Our offensive line is terrible. Awful. It's so bad....well....you remember that State Farm commercial with Matt Hasselbeck and the little cute pop-warner offensive line that gets run over? Yeah, we'd be that little pop-warner offensive line. And it's not because the guys don't try. But they're just not very big. And they're all inexperienced.

So you want my opinion? We're not going to be very good next year. But again, it's all a process. And frankly, I just like being able to tailgate on Saturdays. So I'll be there, and I'll be looking for effort. But I gotta' admit, I'm not going to be looking for a ton of results.

What I will be looking for? You've heard it from me once, you'll hear it one-hundred times: consistency.
Ouch! Before anyone get too upset with Jason, read this from the same post:
It's going to be a long slog this year, folks. That's alright, though. USC won 6 games the first year Pete Carroll was at the helm. Hell, Alabama lost to Louisiana-Monroe last year.
Honestly given Olson’s track record and the reality around our OL situation (and the schedule for next season), I don’t blame him for posting that kind of brutal take. The best case scenario right now is for the light bulb to go on in BO’s head so that he can come into the Fall camp, totally prepared and in the right mindset to play in Chow’s quick strike offense. And if BO can’t do that may be it will be Craft or Forcier who might pick it up a little this August. What are the chances of those scenarios taking place? I don’t think it’s very good. But I am not going to let that tamper my enthusiasm for the season. I am going to stick with this process, which will be a "long slog" and often painful, just like it was during Howland’s first two years at UCLA. What I will look for is to see whether the team sticks with it, keeps fighting, and hopefully improve as the season goes along.
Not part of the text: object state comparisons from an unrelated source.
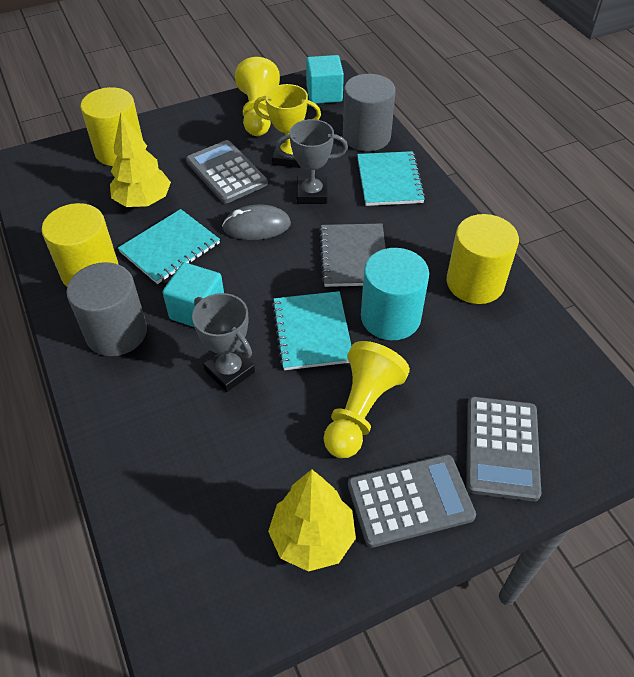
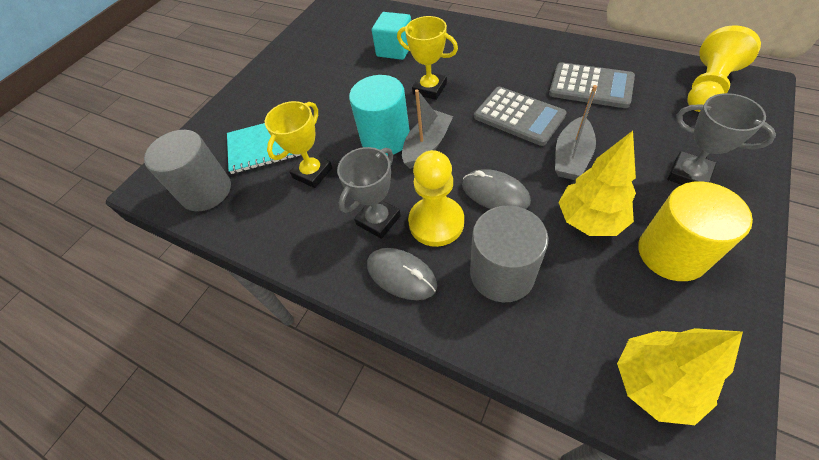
grey boat: 0 -> 2
grey calculator: 3 -> 2
grey mouse: 1 -> 2
grey notebook: 1 -> 0
turquoise cube: 2 -> 1
turquoise notebook: 3 -> 1
yellow cylinder: 3 -> 1
yellow trophy: 1 -> 2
Now staying over at Jason’s blog, he also put up a good post on why CRN have been talking so much about beating the renegade program from cross-town. Jason compares Neuheisel’s current situation at UCLA with that of Tressel when he took over for Cooper in Columbus:
Ohio State was not a relevant national player until Jim Tressel showed up. Cooper was hated at Ohio State for focusing on Michigan as 'just another game'. Tressel got it. Unless Ohio State beat Michigan on a regular basis, his tenure was not going to be a success. In fact, it was the only way his tenure was going to be a success. To pretend that Ohio State football existed in a vacuum, and there was no need to pay attention to Michigan was ignoring reality.

What does success against your rival bring? One thing, and one thing alone: Recruiting success. And UCLA needs to begin recruiting at a consistent Top-10 level if they're going to be successful in years to come. The only way they can accomplish this task is if they regularly beat Pete Carroll. And the more you beat Pete Carroll at the recruiting game, the more obvious it will become that Pete Carroll is not that much of a genius of a coach.

The deification of Pete Carroll is a bit absurd. He was a .500 football coach in the pros. It does not take rocket science to figure out what he has been so successful at the collegiate level. It is not a 'life's work of philosophy' - it's being the 4th choice in a coaching search, some dumb luck, a gangbusters recruiting philosophy, and football acumen. I will repeat: Pete Carroll is not a genius. College football is not terribly difficult to figure out: recruit well, don't try to invent complex schemes that take four years to learn, and let the athletes out-muscle the weaker, slower, and smaller team.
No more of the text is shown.